13 June 2009


The story so far:

Nick and Jean have spent many years exploring France and finally decided they want to buy a holiday home there. They have looked at several houses and have found one they like in a village called Le Grand Pressigny in the Loire area.

It is Sunday and the Immobilier is closed until Tuesday.


Staying in the beautiful gite just outside the village was useful for us in many ways. It had obviously been an old farm with "dépendances" and it had been restored to an exceptionally high standard. This gave us a good idea of what could be acheived with an old property and something to aim for. We also appreciated that the gite owners must have spent a lot of time and money making the place so fabulous.

However, as the days went by we started to find it rather spooky. During the day it was fine, and it was usually filled with sunshine. The decoration was bright and colourful and there were roses and strawberries growing in the little garden at the back.

At night it changed character and we both felt uncomfortable moving about the house. Maybe the darkness around the house, which was in a hamlet with no street lights, contributed to our unease, or perhaps the intense silence. There were other houses very close by but it was very quiet after dark, apart from the noise of (presumably) small animals scurrying here and there, plus the occasional bark from the neighbour's dog and the hoot of an owl. After a few uneasy nights we got into the habit of closing off half of the house, which was in fairness way too big for just the two of us, by shutting the door to the downstairs corridor and the bigger bedroom upstairs. We ate and listened to music in the kitchen and stayed out of the salon, which was actually down some steps into what would have been an adjoining cottage.

The house would also occasionally have an unpleasant smell. Definitely a smelly-drain sort of pong but we could never work out why it would be there some times and not at others. There seemed to be no pattern.

By contrast, from the moment we first entered the little cottage "au pied du chateau" it felt like a sunny and happy place. It didn't need a huge amount of "doing up" either. Many of the houses we had looked at needed such a lot of work that it was not easy to envisage how they could look when "done up" and some of them also felt distinctly spooky. The gite experience convince us that having somewhere in the village and not even vaguely isolated was the right thing for us.

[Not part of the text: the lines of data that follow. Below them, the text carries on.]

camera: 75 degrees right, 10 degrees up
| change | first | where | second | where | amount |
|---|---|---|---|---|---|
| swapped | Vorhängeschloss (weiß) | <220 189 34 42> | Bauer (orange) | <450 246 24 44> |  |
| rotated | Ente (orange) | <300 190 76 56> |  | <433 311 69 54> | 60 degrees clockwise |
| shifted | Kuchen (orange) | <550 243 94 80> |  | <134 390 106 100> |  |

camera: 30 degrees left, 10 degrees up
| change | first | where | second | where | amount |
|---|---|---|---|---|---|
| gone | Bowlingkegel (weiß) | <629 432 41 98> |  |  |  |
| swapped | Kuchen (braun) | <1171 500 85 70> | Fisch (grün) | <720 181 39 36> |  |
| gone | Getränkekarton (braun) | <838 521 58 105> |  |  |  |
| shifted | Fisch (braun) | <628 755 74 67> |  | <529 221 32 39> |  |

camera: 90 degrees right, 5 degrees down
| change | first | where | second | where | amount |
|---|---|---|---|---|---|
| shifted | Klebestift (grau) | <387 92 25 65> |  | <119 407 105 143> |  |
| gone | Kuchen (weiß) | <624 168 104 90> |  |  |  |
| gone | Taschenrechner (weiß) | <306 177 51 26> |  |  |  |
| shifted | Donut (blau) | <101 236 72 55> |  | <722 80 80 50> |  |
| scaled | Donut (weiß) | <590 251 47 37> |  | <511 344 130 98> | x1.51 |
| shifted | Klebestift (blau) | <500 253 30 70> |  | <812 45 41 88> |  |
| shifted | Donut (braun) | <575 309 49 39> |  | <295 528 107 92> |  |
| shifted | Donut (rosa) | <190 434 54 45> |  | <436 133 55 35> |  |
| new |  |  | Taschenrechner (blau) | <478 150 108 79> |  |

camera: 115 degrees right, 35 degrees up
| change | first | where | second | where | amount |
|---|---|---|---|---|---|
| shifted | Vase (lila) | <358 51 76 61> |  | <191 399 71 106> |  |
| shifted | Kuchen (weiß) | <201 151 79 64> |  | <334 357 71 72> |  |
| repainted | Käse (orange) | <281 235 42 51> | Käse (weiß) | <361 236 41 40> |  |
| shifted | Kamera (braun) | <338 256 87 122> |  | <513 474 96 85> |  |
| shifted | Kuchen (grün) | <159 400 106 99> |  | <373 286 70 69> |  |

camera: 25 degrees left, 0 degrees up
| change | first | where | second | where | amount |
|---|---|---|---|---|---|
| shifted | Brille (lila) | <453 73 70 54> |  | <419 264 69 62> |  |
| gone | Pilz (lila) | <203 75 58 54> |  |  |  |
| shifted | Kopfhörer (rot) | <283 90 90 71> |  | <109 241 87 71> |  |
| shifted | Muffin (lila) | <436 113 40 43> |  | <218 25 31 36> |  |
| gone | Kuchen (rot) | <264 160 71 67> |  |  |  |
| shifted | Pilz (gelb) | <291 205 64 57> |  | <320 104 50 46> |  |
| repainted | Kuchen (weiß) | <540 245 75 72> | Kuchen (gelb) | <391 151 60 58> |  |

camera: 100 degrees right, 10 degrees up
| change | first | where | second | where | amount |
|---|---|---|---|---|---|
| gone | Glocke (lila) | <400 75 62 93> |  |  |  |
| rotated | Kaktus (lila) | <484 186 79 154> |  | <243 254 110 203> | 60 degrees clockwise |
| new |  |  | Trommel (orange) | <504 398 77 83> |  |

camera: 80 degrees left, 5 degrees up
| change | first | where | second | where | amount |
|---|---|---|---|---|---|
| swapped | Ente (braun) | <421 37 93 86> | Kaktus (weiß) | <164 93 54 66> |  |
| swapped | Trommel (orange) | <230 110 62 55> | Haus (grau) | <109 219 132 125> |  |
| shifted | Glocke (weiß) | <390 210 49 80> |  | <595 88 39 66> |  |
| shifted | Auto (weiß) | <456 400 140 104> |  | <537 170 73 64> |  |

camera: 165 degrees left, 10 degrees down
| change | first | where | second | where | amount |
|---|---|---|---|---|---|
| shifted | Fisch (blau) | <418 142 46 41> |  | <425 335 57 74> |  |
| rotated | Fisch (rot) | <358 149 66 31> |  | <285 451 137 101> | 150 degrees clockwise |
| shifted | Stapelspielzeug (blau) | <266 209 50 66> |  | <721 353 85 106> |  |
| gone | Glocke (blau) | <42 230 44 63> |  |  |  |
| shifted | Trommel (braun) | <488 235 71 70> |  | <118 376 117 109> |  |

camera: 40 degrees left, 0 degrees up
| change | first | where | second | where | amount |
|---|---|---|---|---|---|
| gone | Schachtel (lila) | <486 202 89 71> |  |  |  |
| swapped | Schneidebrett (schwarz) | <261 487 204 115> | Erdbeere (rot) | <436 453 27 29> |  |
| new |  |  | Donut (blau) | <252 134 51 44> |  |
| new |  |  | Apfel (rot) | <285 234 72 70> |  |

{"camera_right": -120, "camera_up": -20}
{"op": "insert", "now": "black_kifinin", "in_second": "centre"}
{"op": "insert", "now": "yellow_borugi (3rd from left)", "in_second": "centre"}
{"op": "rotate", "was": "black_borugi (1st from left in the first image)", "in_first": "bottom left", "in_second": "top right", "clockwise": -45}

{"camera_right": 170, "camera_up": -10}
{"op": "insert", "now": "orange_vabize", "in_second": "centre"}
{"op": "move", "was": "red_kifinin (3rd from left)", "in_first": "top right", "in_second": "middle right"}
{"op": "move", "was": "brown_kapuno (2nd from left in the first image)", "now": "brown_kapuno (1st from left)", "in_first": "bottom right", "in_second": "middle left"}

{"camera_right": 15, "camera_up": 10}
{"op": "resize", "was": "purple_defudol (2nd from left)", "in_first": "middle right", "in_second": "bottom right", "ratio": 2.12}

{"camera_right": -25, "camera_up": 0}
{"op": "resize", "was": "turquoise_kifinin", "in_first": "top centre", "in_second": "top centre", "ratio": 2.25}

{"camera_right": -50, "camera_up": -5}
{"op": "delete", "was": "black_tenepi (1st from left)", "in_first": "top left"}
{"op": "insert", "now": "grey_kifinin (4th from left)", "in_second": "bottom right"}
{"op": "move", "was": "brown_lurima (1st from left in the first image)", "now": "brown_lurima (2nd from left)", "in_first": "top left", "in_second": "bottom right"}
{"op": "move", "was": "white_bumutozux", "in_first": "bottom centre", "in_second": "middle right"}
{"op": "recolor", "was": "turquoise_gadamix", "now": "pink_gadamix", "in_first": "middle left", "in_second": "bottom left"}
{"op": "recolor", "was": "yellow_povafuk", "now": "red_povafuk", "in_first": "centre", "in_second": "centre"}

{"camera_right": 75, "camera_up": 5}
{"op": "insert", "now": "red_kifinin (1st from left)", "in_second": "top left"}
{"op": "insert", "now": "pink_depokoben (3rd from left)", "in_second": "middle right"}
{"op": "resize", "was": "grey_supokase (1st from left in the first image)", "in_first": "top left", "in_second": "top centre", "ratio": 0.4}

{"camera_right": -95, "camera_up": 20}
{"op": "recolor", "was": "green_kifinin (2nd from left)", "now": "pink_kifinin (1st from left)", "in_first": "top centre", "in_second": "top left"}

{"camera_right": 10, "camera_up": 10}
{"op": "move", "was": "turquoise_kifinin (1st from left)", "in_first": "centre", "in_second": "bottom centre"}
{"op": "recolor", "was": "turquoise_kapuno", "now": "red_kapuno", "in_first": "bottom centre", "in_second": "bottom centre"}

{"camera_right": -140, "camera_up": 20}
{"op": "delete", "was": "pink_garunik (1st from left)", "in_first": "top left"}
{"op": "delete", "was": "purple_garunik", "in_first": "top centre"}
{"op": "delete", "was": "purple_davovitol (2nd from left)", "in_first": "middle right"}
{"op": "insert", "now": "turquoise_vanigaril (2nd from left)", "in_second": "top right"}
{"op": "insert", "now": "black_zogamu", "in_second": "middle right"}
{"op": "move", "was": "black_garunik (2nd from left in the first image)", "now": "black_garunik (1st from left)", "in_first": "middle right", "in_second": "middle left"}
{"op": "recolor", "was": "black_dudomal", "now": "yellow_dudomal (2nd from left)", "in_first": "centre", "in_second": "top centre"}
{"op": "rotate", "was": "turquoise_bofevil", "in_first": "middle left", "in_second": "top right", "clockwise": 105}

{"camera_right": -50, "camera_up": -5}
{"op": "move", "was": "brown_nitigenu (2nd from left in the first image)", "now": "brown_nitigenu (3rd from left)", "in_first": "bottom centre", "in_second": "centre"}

We could move no further until Tuesday when the immobier reopened. It was Sunday and there was a change in the weather. We decided to amuse ouselves by doing a bit more exploring. We headed south and came across a very pretty little place called Angles sur Anglin, the Anglin being the river flowing through the village.

Being a Sunday in August it was predictably extremely busy, crammed full of tourists of many nationalities. There were lots of antique and secondhand shops selling incredibly overpriced stuff that no-one in their right mind would buy. Also a couple of artists studios and craft shops. In spite of its very touristy feel, it is a lovely spot and we have since been back on a weekday and enjoyed a stroll around the village and a coffee in the square watching the world go by.

By Monday the weather had changed and it was cool and raining. Our 10-day forecast obtained before we set off on holiday the week before had by now expired and we were not prepared us for this so we spent the day shopping for a jumper, a rainjacket and an umbrella. We went to Chatellerault and were pleased to find that although it is a sizeable town, there is plenty of free parking available for a visit to the shops. In Monoprix we found just what we wanted and then we had a good lunch in one of the street cafes.

The next day, we had our appointment with Antony of Lochois Immobilier and I decided that I would say to him, "Today we will buy a house from you". If he showed us nothing better, we would buy the little cottage au pied du chateau.